Margaret, my soul sister

Margaret Mascarenhas, transnational poet, essayist and curator, who passed away in Goa on July 14, had sent me one of her typically worded, sharp and witty text messages around 5pm on Saturday, July 13. She needed some help with a banking issue and as she cryptically stated, she did not have much time left, and would the bank manager in Goa kindly visit her at home to get a few key signatures, since she was hooked up to a drip, and very weak? I instantly activated a senior at her bank, who promised to send someone over on Monday.

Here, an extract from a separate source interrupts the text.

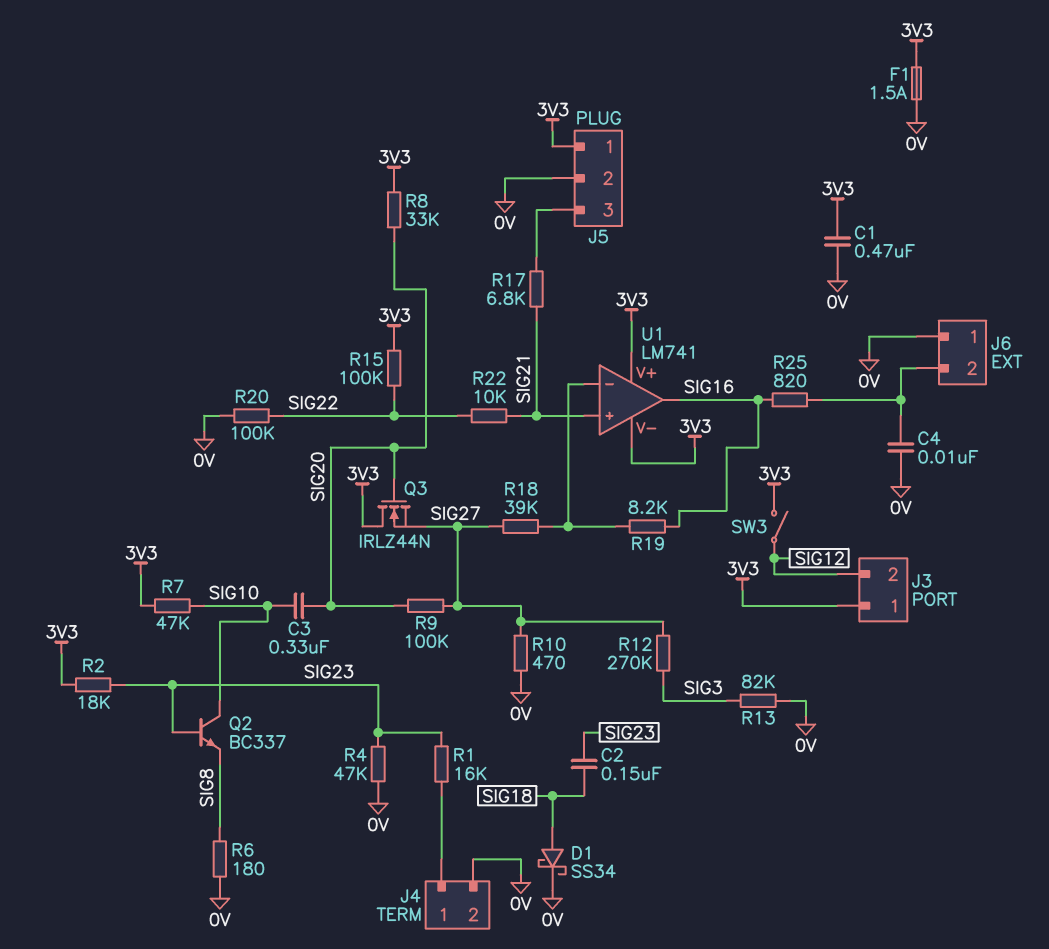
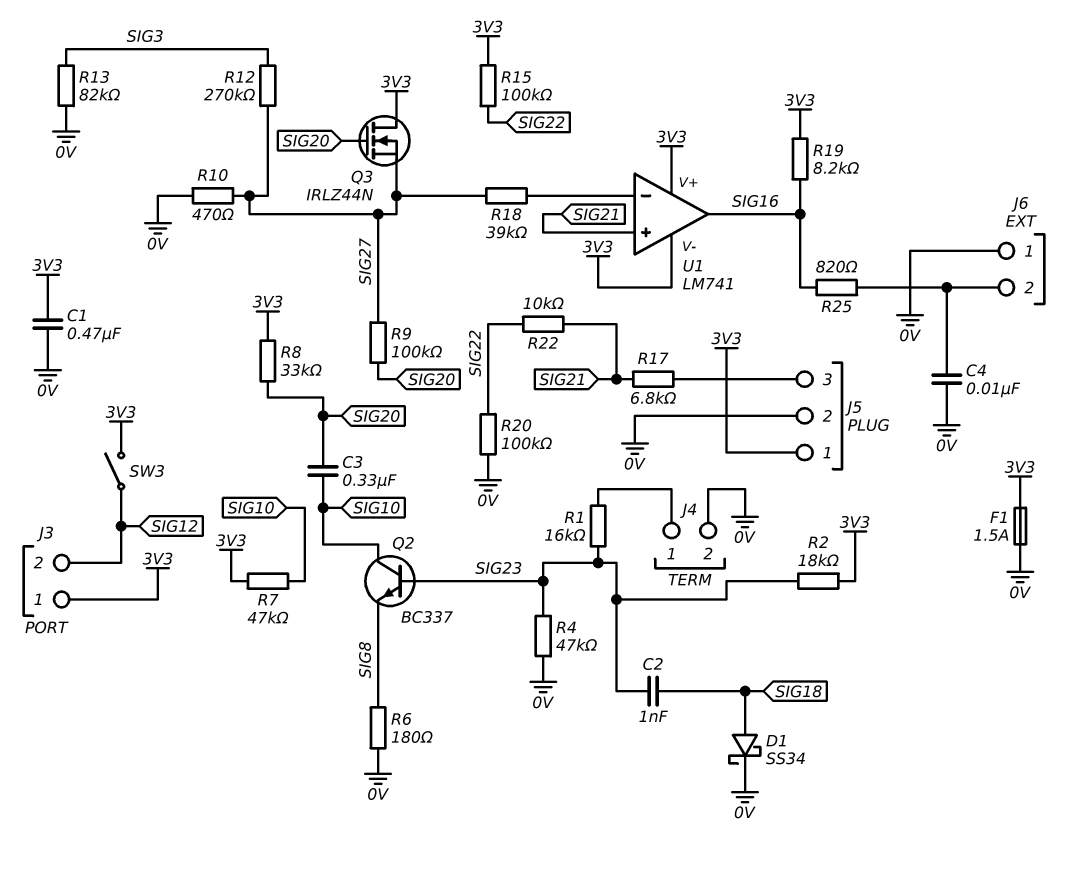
C2: 150nF (SIG18, SIG23) -> 1nF (SIG18, SIG23)
R19: 8.2k (SIG16, U1/in-) -> 8.2k (3V3, SIG16)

Too late. On Sunday morning, I had just finished an exhilarating session at the Mysuru Literature Festival, when my husband informed me that my friend of four decades was no more. I had planned to visit her at her village home to say our final goodbyes, a week or so earlier. But the deluge in Mumbai had led to a mass cancellation of flights that morning. Her text had noted: “I am not a pretty sight…, do not fly in dangerous weather DE-ity.” This was her nickname for me. The one we always laughed over. Our relationship had started on a shaky note at an edit meet for a city magazine that never took off. She had recently recalled my negative reaction to her bright red nail paint. And she confessed she had pretty much disliked everything about me.

Imaging: Bhaskaran Imaging: Bhaskaran

Margaret was an unusual woman—fiercely individualistic and with a formidable ego. Out of her three published books, I liked Triage: Casualties of Love and Sex the most, though it is Skin—her first book—that shot her into prominence.

Margaret was not afraid of anything, not even death. In keeping with her free and ferocious spirit, she gave her Facebook friends a ten-day window to save any material they wanted from her account, since she planned to totally obliterate her presence on social media, claiming full agency over her words. She managed to do just that.

She was also puzzled by the concept of ‘legacy’ and wanted none of it. As her long time friend Peter Griffin mentioned to me, they had discussed it a few days before she passed, and it was mutually decided she would be happy “haunting” her loved ones as either a Goan kingfisher or a glittering firefly.

She had declared us to be “soul sisters” and our exchanges were invariably energising, as we discussed books, music, food (her passions), and children. She had held mine when they were babies and remembered each one of them by early character traits and idiosyncrasies.

She had sent me a lovely photograph of us together, a few days before her condition deteriorated. Towards the end, she was too frail to chat, slipping in and out of consciousness. Despite the acute, debilitating pain, she would joke about her worsening condition and we would laugh over the after effects of morphine patches and what a bitch life was.

Her going away has left a huge void in my life. Not only because she was a friend, but because she was Margaret—passionate and compassionate.

I had heard her sing several times, and watched her dance—her large, expressive blue eyes surveying the space, not missing a thing. And I recalled her matter of fact remark when she shared, “I have a perfect body. I cannot tell you the number of artists, painters, photographers who want to work with me.” This was not vanity. I will always remember our candid conversation, and feel deeply saddened about this same perfect body being ravaged in the end.

I think of her vibrant presence as she worked strenuously on the Blue Shores Prison Art project with criminals and reluctant prison officials. Just Another Car Bomb (working title) was the book she was working on. What happens to that? What happens to anything, once the creator dies? A kingfisher or a firefly suddenly appears… and for a brief, while we fool ourselves about the glitter of our existence.